Nous avons besoin de nouveaux modes de pensée, et nous devons commencer à faire preuve d'imagination lorsque nous pensons au temps qui nous attend, à la vie que nous mènerons dans ce contexte, et à la manière dont nous préviendrons les pires conséquences. Les modèles de l'économie et de la finance modernes ne seront d'aucune utilité si nous ne les forçons pas à prendre en compte le fait que l'avenir sera différent du passé. Même dans ce cas, nous ne devrions pas les considérer comme des prévisions, mais comme des données d'entrée, et presque toujours des données d'entrée dans le meilleur des cas. De même, les modèles climatiques doivent être utilisés en tenant compte du fait que les risques en dehors des modèles sont disproportionnellement plus chauds et pires pour notre bien-être et la quasi-totalité de la vie qui nous entoure.

Ce qui est à venir

Dans ma dernière lettre, j'ai parlé des cartes interactives que Probable Futures proposera. Leur réalisation a pris un peu plus de temps que prévu, en grande partie parce que nos collaborateurs du Woodwell Climate Research Center ne cessent de trouver de meilleures façons de représenter ce qui se prépare, notamment en posant des questions telles que "Comment modéliser la saison des incendies dans un endroit qui n'en a jamais connu auparavant ? Le travail vaut la peine d'attendre un peu plus. 

Vous ne devriez pas être surpris d'apprendre que Probable Futures n'offrira pas de prévisions précises et ne traduira jamais les résultats en valeurs monétaires. D'autres personnes sont invitées à le faire avec les outils que nous fournissons, mais nous leur conseillerons de le faire avec prudence, en tenant compte des risques. Notre plateforme et notre programmation informeront les gens en termes pratiques sur la chaleur, la sécheresse, les incendies de forêt, les précipitations et les tempêtes probables, et parraineront et encourageront les démonstrations de la manière dont ces phénomènes remettront en question la vie telle que nous la connaissons.
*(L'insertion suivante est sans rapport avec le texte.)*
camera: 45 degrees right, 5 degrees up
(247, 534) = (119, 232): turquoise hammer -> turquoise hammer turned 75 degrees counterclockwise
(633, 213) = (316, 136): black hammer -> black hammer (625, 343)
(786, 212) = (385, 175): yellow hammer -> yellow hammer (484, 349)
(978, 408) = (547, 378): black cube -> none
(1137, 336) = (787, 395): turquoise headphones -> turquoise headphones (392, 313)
Nous sommes encouragés par l'utilité de Probable Futureset nous travaillons dur avec nos partenaires pour construire une plateforme qui rendra l'information sur le changement climatique accessible, vivante, résonnante et utile. Notre ambition peut être imaginée comme une intervention sur ce même graphique : aider la ligne à se poursuivre dans l'avenir sans perdre sa stabilité.
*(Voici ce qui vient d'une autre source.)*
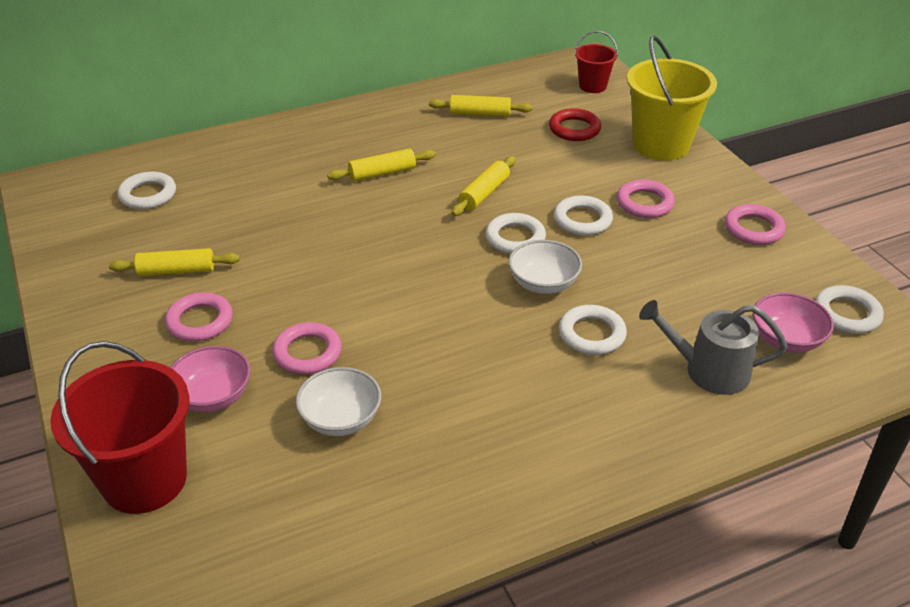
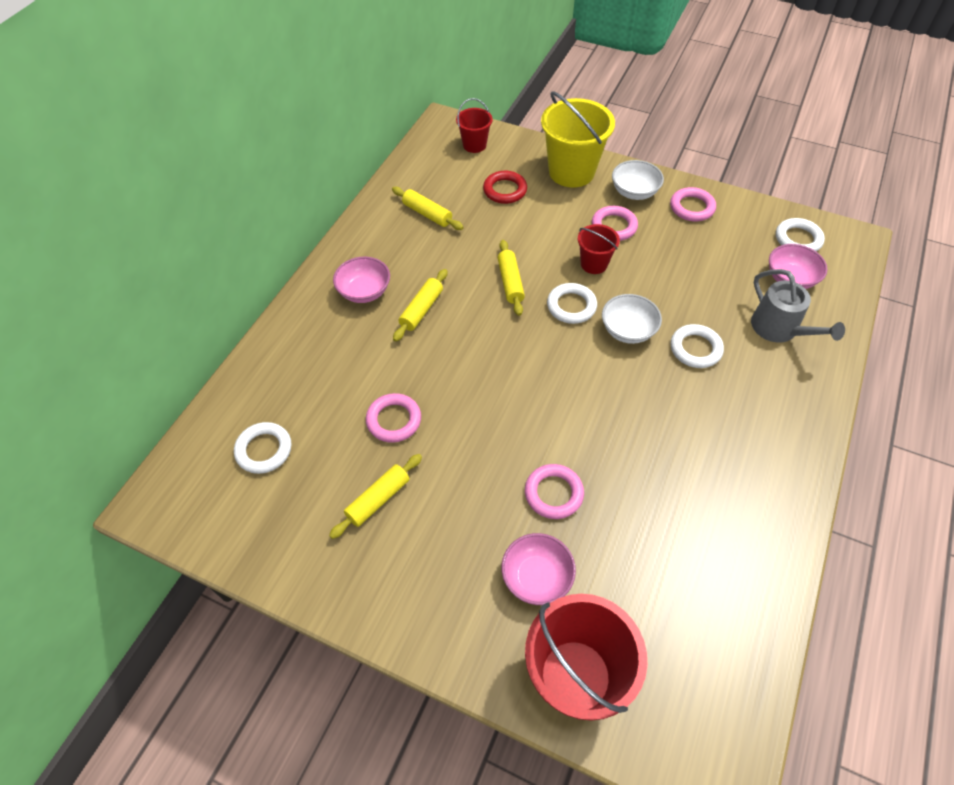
camera: 40 degrees left, 15 degrees up
(200, 321) = (451, 527): pink ring -> pink ring (394, 420)
(341, 419) = (634, 525): white bowl -> white bowl (634, 192)
(355, 139) = (364, 291): none -> pink bowl
(480, 114) = (427, 214): yellow rolling pin -> yellow rolling pin turned 75 degrees clockwise
(582, 220) = (594, 264): white ring -> red bucket
(709, 370) = (778, 329): grey watering can -> grey watering can turned 90 degrees counterclockwise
C'est l'histoire de notre logo, conçu par nos collaborateurs de Moth Design : 

La longue ligne et la plupart des lettres représentent le passé stable, dépeint par un violet riche, équilibré entre un rouge chaud et un bleu froid. À la fin, la couleur change. Ce changement ne doit pas nécessairement être plus chaud, de sorte que les lettres ne s'inclinent pas vers le haut, mais il doit être différent. 

Nous espérons que vous vous joindrez à nos efforts.

En avant,

Spencer

Liens :

Voici l'article que j'ai écrit sur les modèles de Nordhaus

Voici l'article de Bloomberg sur la chaleur

Pour de rares exemples de fiction qui intègrent un imaginaire réaliste sur le changement climatique, je recommande lelivred'Omar el-Akkad intitulé La guerre américaine d'Omar el-Akkad et lelivrede Barbara Kingsolver Comportement de fuite. Toute autre recommandation est la bienvenue.